À la fin d'un dossier de parrainage, une entrevue est souvent requise pour qu'on puisse attester de l'authenticité de la relation entre le parrain et la personne parrainée. Pourquoi cela ne pourrait-il pas se faire également par vidéoconférence? La question se pose. Cela réglerait un autre problème que nous connaissions bien longtemps avant la crise. Je veux parler de la situation que nous voyons présentement à Cuba. Le bureau situé à La Havane a fermé ses portes, et on ne peut plus passer d'entrevue en personne. On demande aux gens de se déplacer à Mexico ou à Trinité-et-Tobago pour passer leur entrevue de fin de dossier de parrainage — le fameux droit d'établissement.
Il me semble que ce serait un bon moment pour se dire que cela réglerait le problème, pour qu'on puisse commencer à traiter les dossiers de résidence permanente en ayant recours à une partie vidéoconférence. Cela s'est fait pour les dossiers de citoyenneté et les octrois de citoyenneté — les cérémonies d'assermentation. Comme avocate en droit international de la famille, j'ai connu Zoom bien longtemps avant la crise. Puisque les dossiers d'enlèvement sont souvent traités de façon très rapide, avec des dates rapprochées, nos clients ne pouvaient pas toujours se présenter pour leur audience. Nous fonctionnions alors avec Zoom. Si les tribunaux civils du Québec peuvent le faire, il n'y a pas de raison pour qu'un agent d'Immigration, Réfugiés et Citoyenneté Canada ne puisse pas le faire.

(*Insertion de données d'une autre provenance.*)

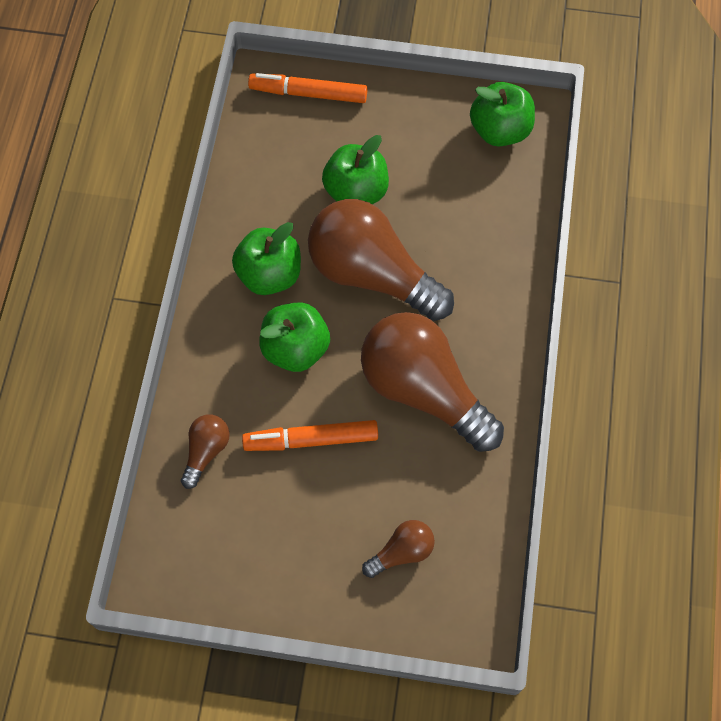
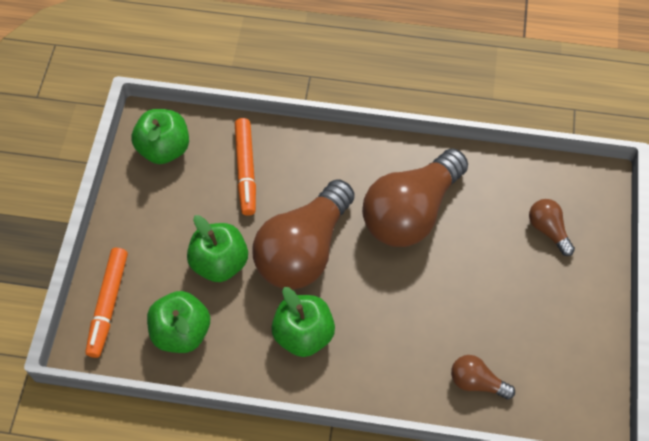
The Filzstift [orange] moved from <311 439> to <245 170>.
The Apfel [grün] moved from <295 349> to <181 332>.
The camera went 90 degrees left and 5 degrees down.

Je dois dire que le dossier de porte-parole en matière d'immigration que j'ai présentement, sans rien vouloir enlever à mes collègues, est probablement le plus beau des dossiers, parce que c'est l'un des plus humains. Malheureusement, c'est aussi l'un des plus crève-cœur. Depuis lundi, je reçois énormément de commentaires sur ma page Facebook. Les gens nous rappellent à quel point c'est difficile de vivre sans leur famille, à quel point c'est difficile pour de jeunes enfants, dans des périodes de cristallisation de leurs apprentissages, de vivre sans l'un de leurs deux parents, à quel point c'est difficile, dans un contexte de pandémie, d'être séparé de ses proches. C'était vrai avant la crise, et c'est encore plus vrai depuis la crise.
Le dossier de la question des délais doit certainement se gérer de façon collaborative. Je doute que cela fasse l'objet d'une prise de position politique où chacun des partis va se battre bec et ongles pour défendre une position différente. Je n'imagine aucun de mes collègues dire qu'il faudrait que les délais de traitement soient beaucoup plus longs.
Il faudra donner un grand coup et décider de façon collective d'en faire une priorité. Nous devons faire en sorte que, dans les dossiers d'immigration, on mette plus d'effectifs et donc plus d'argent.
C'est une chose que je souhaite voir lorsque le prochain budget sera présenté, étant donné que celui du mois de mars, on ne l'a pas vu encore. Je souhaite qu'un montant soit investi pour qu'on puisse régler les arrérages des dossiers qui sont présentement massifs et qui ne vont aller qu'en augmentant, et qu'on puisse s'assurer d'implanter un système informatique qui permettra de régler beaucoup de problèmes.
Malgré tout cela, je n'ai même pas abordé la question des travailleurs immigrants, qui a été problématique pendant la crise. Je n'ai pas touché à la question de la gestion des dossiers de réfugiés, qui ont aussi été problématiques durant la crise. Je n'ai même pas abordé la question des dossiers des étudiants étrangers.
Je lance aujourd'hui un cri du cœur pour qu'on puisse faire un effort collectif afin d'améliorer l'ensemble des processus d'immigration, pour qu'on n'ait pas de choix déchirants à faire si, éventuellement, il y a une prochaine crise. Je lance un cri du cœur pour qu'on n'ait pas à choisir entre deux dossiers, qui sont tout aussi malheureux, puisqu'on n'a pas présentement les ressources adéquates pour bien gérer ces dossiers.
J'en appelle donc à la collaboration de mes collègues pour un meilleur système d'immigration.